Lazy Revsets Project
Revsets in Mercurial are used everywhere. This project is aimed to change the way they are processed and start returning values as soon as possible instead of building the entire revision set up front before returning.
Revsets are expressions used to filter revisions based on different conditions.
The main idea for evaluating a revset is to start with a subset which consists of the entire changelog represented as a list of revision numbers.
With this, filters start being applied based on the specified revset and the mentioned list starts mutating until every condition has been applied.
2. New-Style Revsets
Instead of the old filtering where we had the entire list in memory for every step, we now build a filter tree which consists on different nested structures that represent the specified revset.
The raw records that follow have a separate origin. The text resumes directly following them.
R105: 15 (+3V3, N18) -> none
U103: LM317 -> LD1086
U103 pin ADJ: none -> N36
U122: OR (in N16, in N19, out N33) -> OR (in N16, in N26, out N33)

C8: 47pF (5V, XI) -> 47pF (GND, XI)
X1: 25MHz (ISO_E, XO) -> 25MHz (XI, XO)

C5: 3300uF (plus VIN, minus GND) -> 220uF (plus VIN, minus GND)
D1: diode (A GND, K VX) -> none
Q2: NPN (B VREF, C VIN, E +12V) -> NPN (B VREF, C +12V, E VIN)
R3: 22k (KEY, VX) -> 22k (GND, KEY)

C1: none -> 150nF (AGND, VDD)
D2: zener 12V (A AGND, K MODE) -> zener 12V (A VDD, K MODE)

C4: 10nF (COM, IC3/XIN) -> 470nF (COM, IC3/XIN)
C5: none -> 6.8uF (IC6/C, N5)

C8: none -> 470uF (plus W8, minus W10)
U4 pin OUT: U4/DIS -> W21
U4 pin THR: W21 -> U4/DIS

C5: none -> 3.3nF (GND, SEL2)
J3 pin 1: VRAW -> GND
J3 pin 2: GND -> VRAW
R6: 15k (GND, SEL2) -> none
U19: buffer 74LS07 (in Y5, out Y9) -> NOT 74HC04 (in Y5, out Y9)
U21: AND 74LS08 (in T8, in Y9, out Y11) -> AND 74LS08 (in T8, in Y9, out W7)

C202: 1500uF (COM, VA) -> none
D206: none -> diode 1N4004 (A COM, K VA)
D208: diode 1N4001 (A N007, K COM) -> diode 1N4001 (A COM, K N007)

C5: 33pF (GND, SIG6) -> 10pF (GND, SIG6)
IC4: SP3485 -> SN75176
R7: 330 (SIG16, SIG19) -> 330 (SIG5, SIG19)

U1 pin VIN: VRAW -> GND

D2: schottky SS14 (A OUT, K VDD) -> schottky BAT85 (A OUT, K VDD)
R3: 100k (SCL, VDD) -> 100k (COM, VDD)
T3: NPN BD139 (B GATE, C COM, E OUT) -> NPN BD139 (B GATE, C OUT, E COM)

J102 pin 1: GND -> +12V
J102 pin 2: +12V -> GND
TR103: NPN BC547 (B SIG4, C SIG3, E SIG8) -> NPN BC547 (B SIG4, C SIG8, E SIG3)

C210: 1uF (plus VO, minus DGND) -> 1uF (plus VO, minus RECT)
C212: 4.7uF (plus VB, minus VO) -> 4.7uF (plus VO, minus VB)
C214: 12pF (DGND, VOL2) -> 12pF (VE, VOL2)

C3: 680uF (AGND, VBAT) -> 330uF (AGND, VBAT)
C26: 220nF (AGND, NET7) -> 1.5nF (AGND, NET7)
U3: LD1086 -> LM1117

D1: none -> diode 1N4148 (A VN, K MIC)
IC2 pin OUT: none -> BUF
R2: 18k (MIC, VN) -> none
Once this is done, we iterate over the entire changelog revision by revision (without actually having the entire list in memory up front) and as soon as a revision goes successfully through all the filters it's yielded. This means that showing the first result now takes much less time than before.
3. Main Classes
All the classes implemented duck-type baseset, which is the base data structure used for this project.
This class is a wrapper for list which has an inner set which is built lazily as soon as it is needed to provide faster membership testing.
The idea for this class is to be an initial wrapper of the structures that will be handled across revset methods when no smarter structure can be used.
This class contains 2 main parameters:
- A subset
- A condition
It provides lazy iteration over the subset checking for every element whether it satisfies the condition or not.
3.2.1. Ordered Lazyset
Lazyset with an ordered subset as underlying structure (in an ascending or descending order). Provides lazy implementations of methods like max, min, sort, ascending and descending
This class represents a revision range and uses the start and end numbers instead of building the entire list in memory.
It takes one mandatory parameter which is the repo object (to be able to work with the changeset evolution extension) and two optional parameters which represent the start and end revisions (which default to 0 and len(repo)).
When representing the entire list of revisions of a repo this structure should be used when possible
m = revset.match(repo.ui, spec) revs = m(repo, revset.spanset(repo))
Provides very fast implementation for methods like contains, reverse, max or min which only involve the start and end parameters.
This class is not a duck-type of baseset and it's not supposed to be used outside revset.py
It's basic use is to wrap a generator (since some revsets return a generator which used to be wrapped in a list/set) and provide lazy iteration and membership while reconstructing a list of it's elements to be able to be iterated more than once.
3.4.1. Asc/Desc Generatorset
Extension of the Generatorset class for generators that yield ordered values.
It overrides the contains method to stop iterating over the elements once it's gone past the value.
4. Operations Between Structures
Every structure has the and, sub, and add methods implemented to be able to return the best possible structure given itself and the structure it's operating with.
s = ...some revset structure... return [r for r in subset if r in s]
Should now be:
s = ...some revset structure... return subset & s
5. The 'filter' Method
Every structure that duck-types baseset should have a method called filter which takes a condition and returns a new structure with itself as the underlying set and the condition.
This new structure will be either a lazyset or an orderedlazyset based on the order of the structure on which filter is being called.
l = lambda x: ...some condition... return [r for r in subset if l(r)]
Should now be:
l = lambda x: ...some condition... return subset.filter(l)